For this research, data from the MARSIS radar is crucial due to its ability to penetrate up to several kilometers deep, while SHARAD is capable of better discerning the separation between different layers, but only up to approximately 800 meters below the ground. Of course, unlike other areas with underground ice near the equator, these ice layers will not be easily accessible for use by manned or unmanned missions, as they are covered by hundreds of meters of dust deposits between 300 and 600 meters thick. The question that many may be asking is, how is it possible that there are huge deposits of ice on the equator of Mars? Because, although the red planet is much colder than Earth, this ice should not be there (or, at least, not in such quantity). We do not know the exact answer, but everything indicates that the cause must be sought in the periodic changes in inclination of the planet’s axis of rotation, which have caused considerable climate changes not only on a time scale of millions of years, but even in periods very short periods of just thousands of years (the Martian axis, currently with an inclination similar to that of the Earth, can reach inclinations of up to 60º, causing the formation of glaciers and other ice deposits at very low latitudes).

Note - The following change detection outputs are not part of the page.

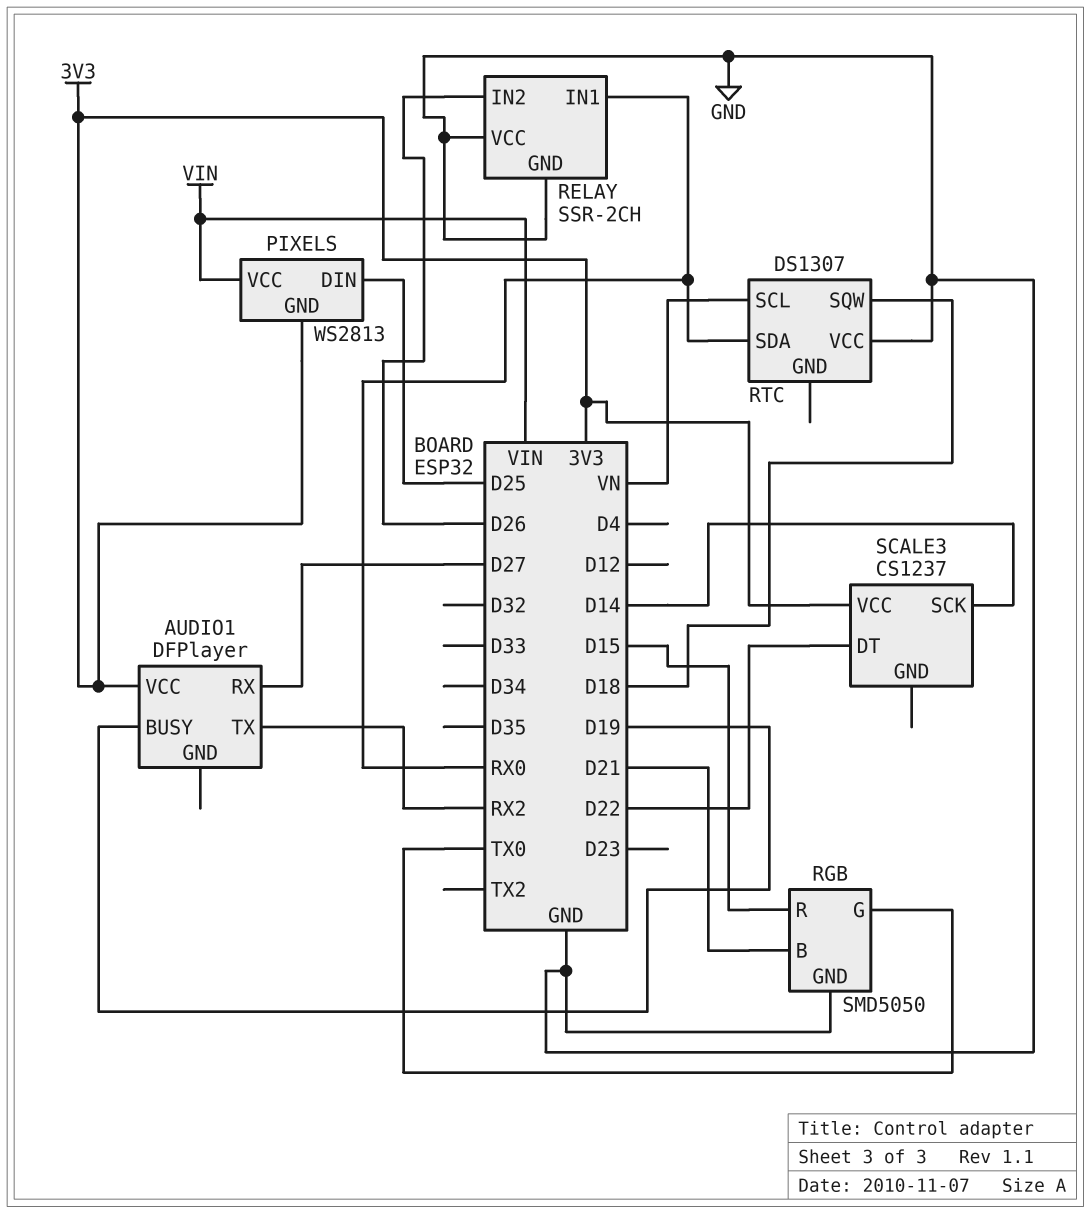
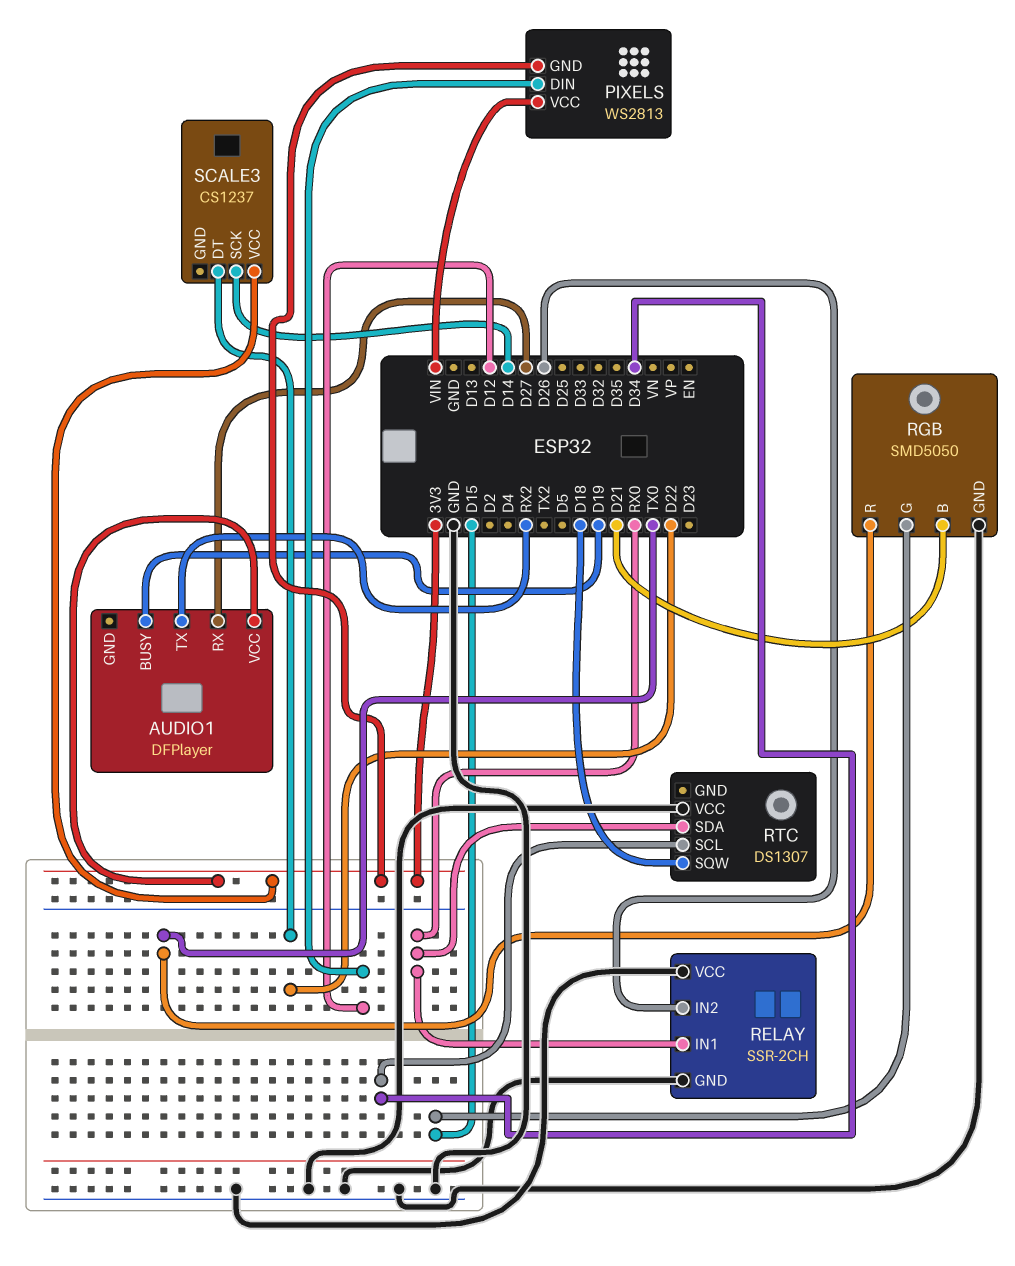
PIXELS pin DIN: D25 -> D12
RGB pin G: TX0 -> D15
RGB pin R: D15 -> TX0
RTC pin SCL: VN -> D34

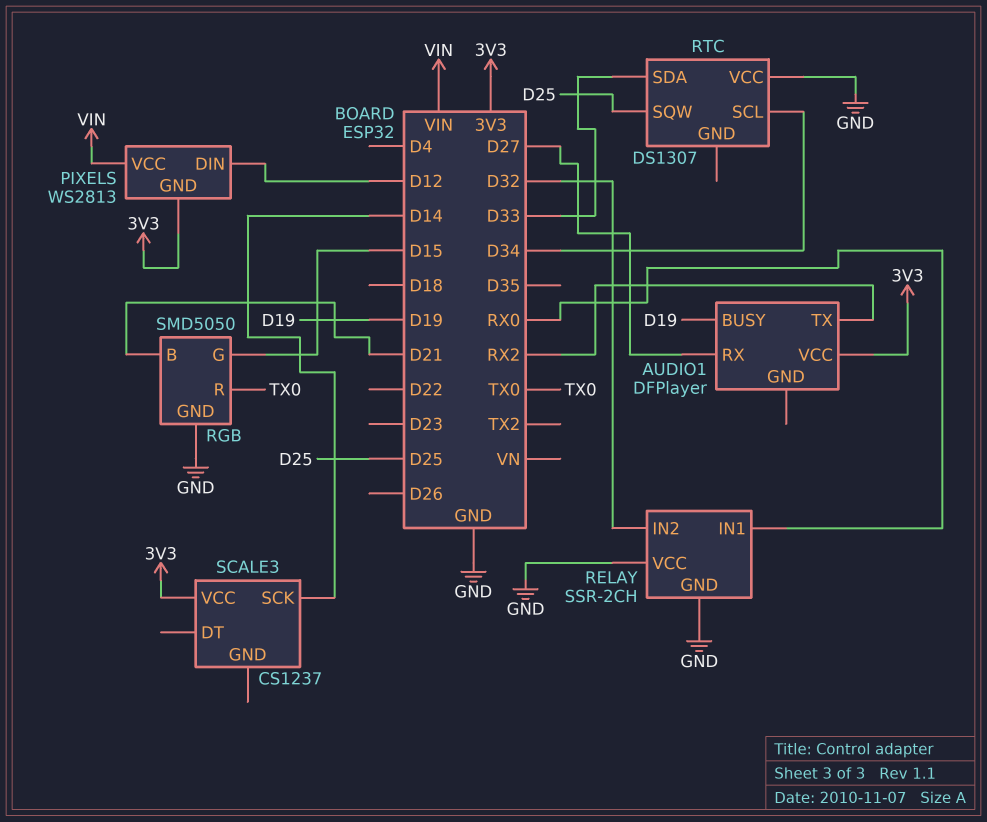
RELAY pin IN2: D26 -> D32
RTC pin SDA: RX0 -> D33
RTC pin SQW: D18 -> D25
SCALE3 pin DT: D22 -> none

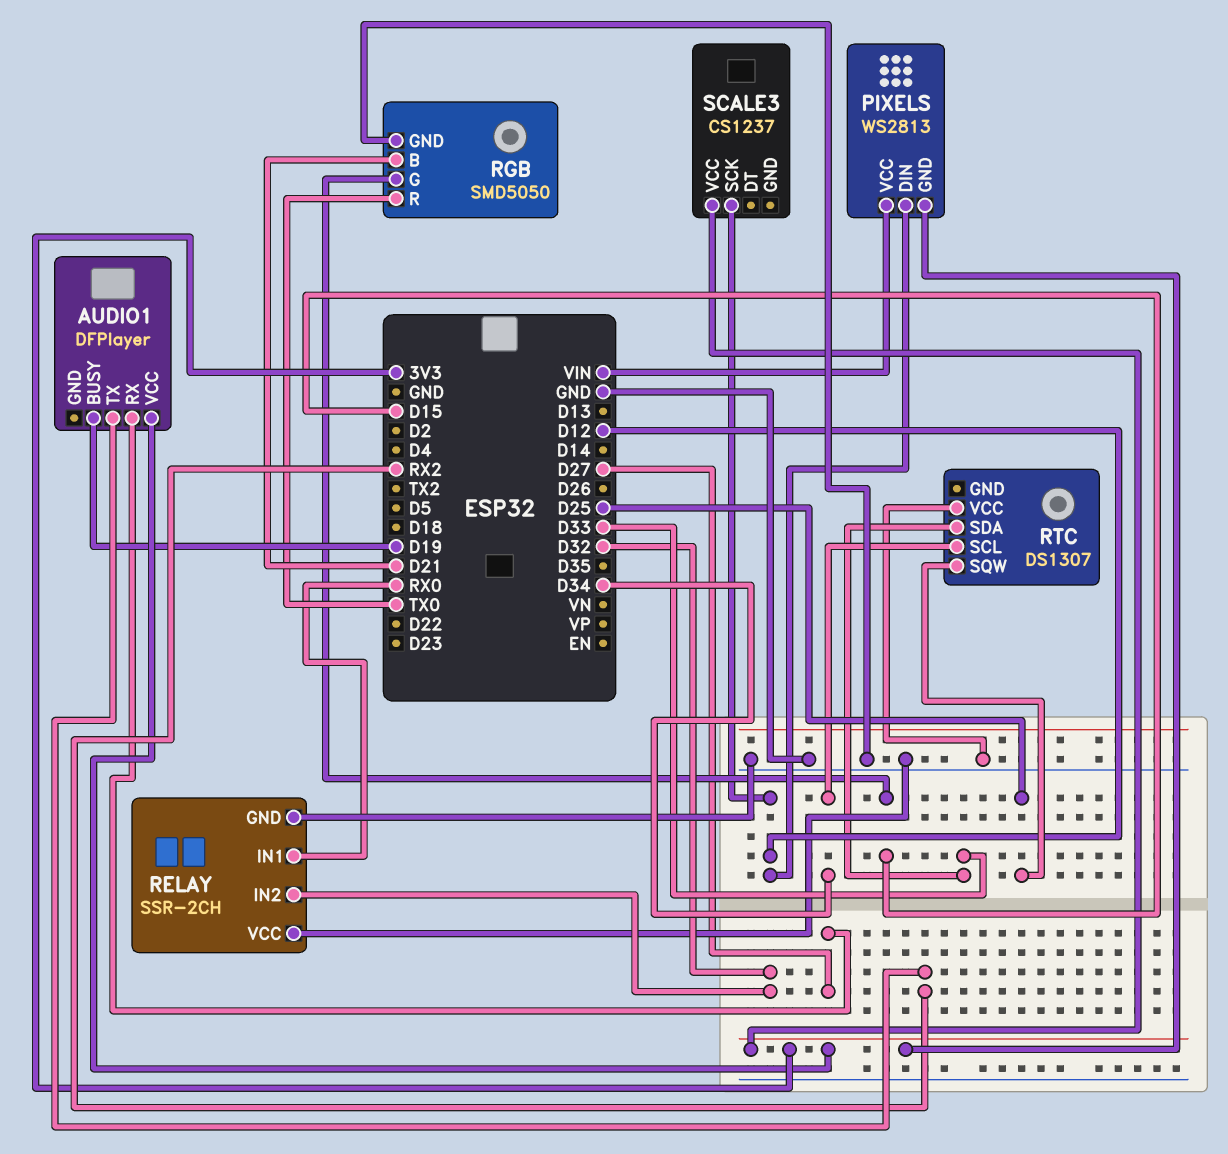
SCALE3 pin SCK: D14 -> D12

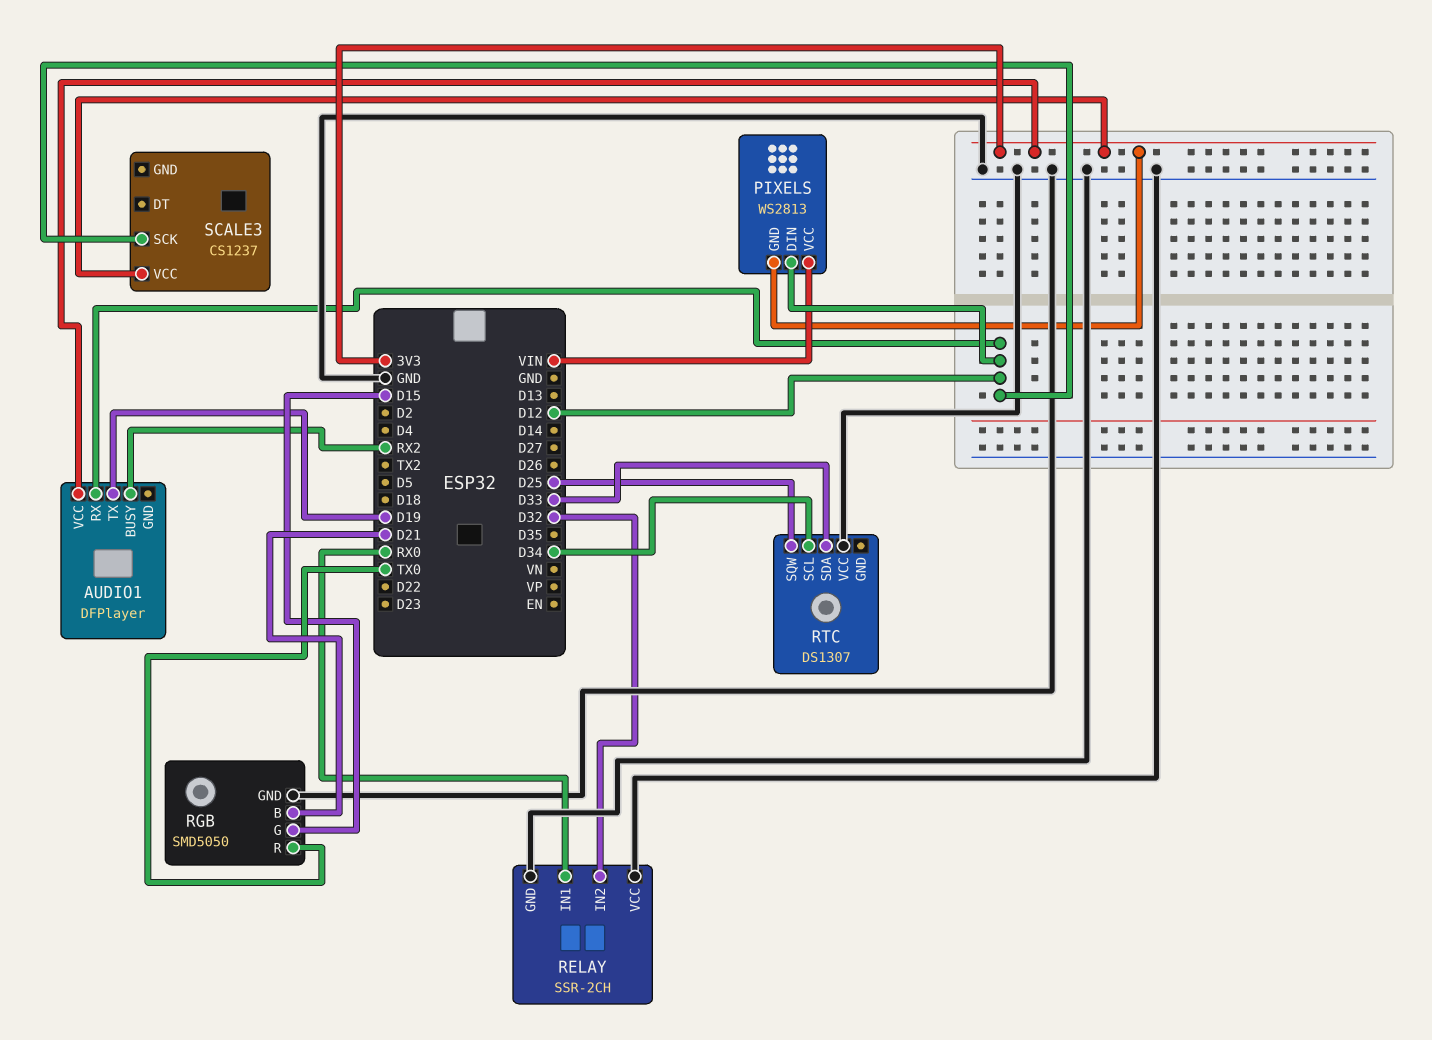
AUDIO1 pin BUSY: D19 -> RX2
AUDIO1 pin RX: D27 -> D12
AUDIO1 pin TX: RX2 -> D19

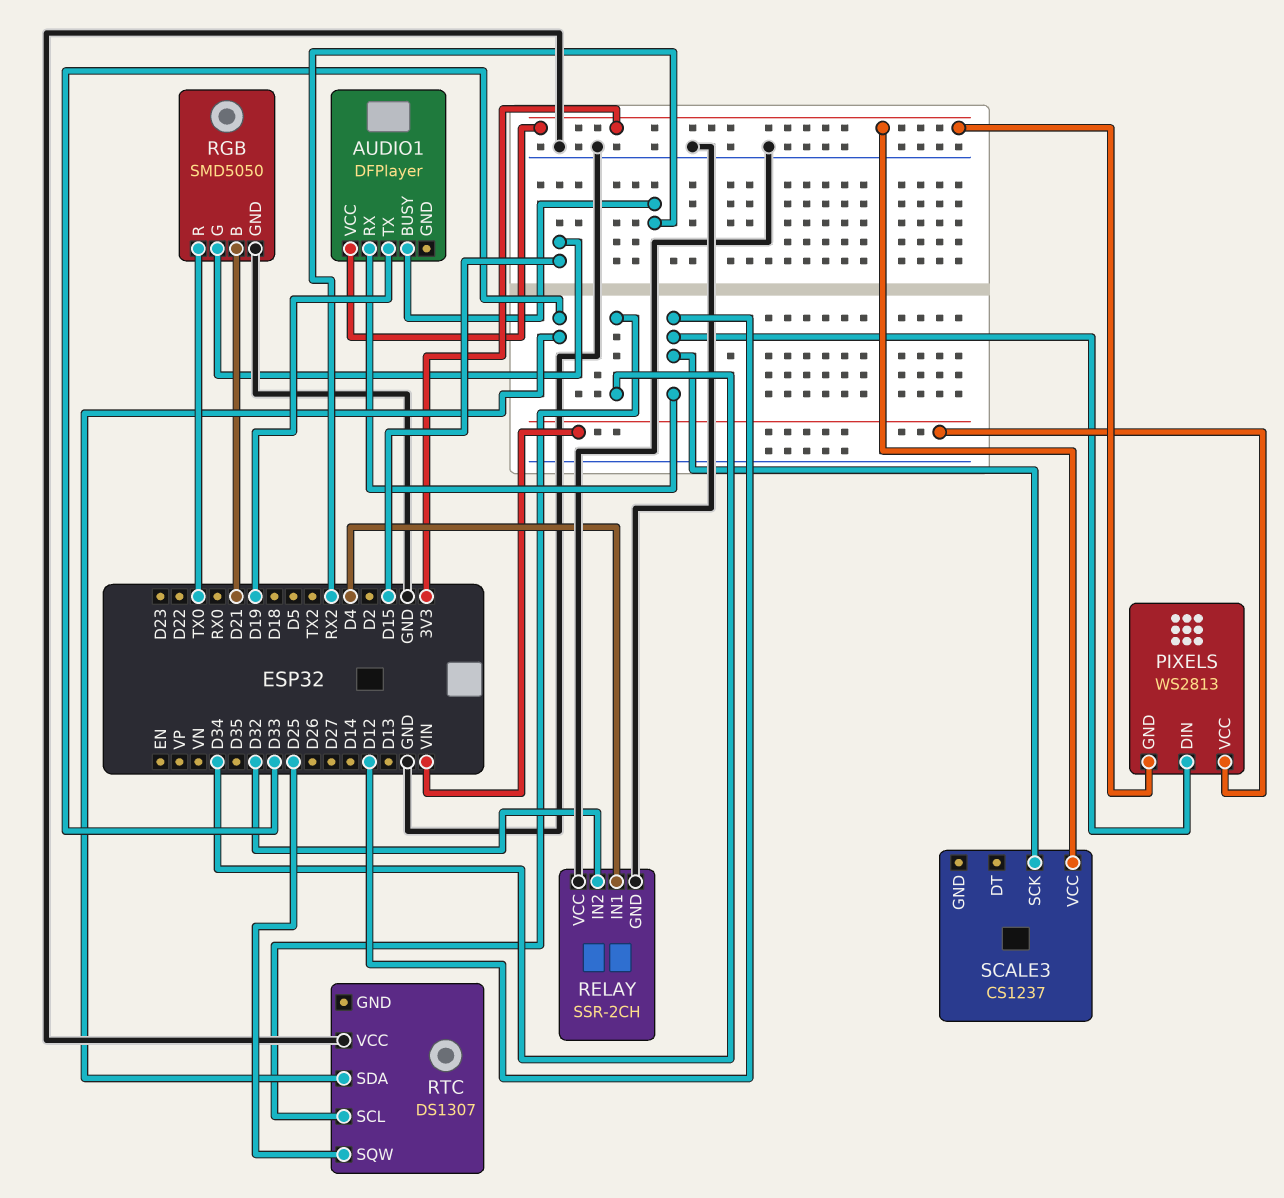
RELAY pin IN1: RX0 -> D4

Medusae Fossae area as seen by Mars Express (ESA/DLR/FU Berlin). Eumenides Dorsum is the massif with the thickest ice deposit according to Mars Express (ESA).

It is not surprising that the precise study of the size, distribution and thickness of Martian ice deposits is one of the priorities of the scientific community, which is why NASA wants to send an orbiter equipped with a high-resolution radar, like the I-MIM mission (unfortunately, lack of budget due to the development of the MSR sample return mission has caused this mission to be delayed until the next decade). As we see, the ice on Mars continues to cause people to talk.

Lucus Planum, one of the Medusae Fossae massifs in an image from the MRO (NASA) CTX camera.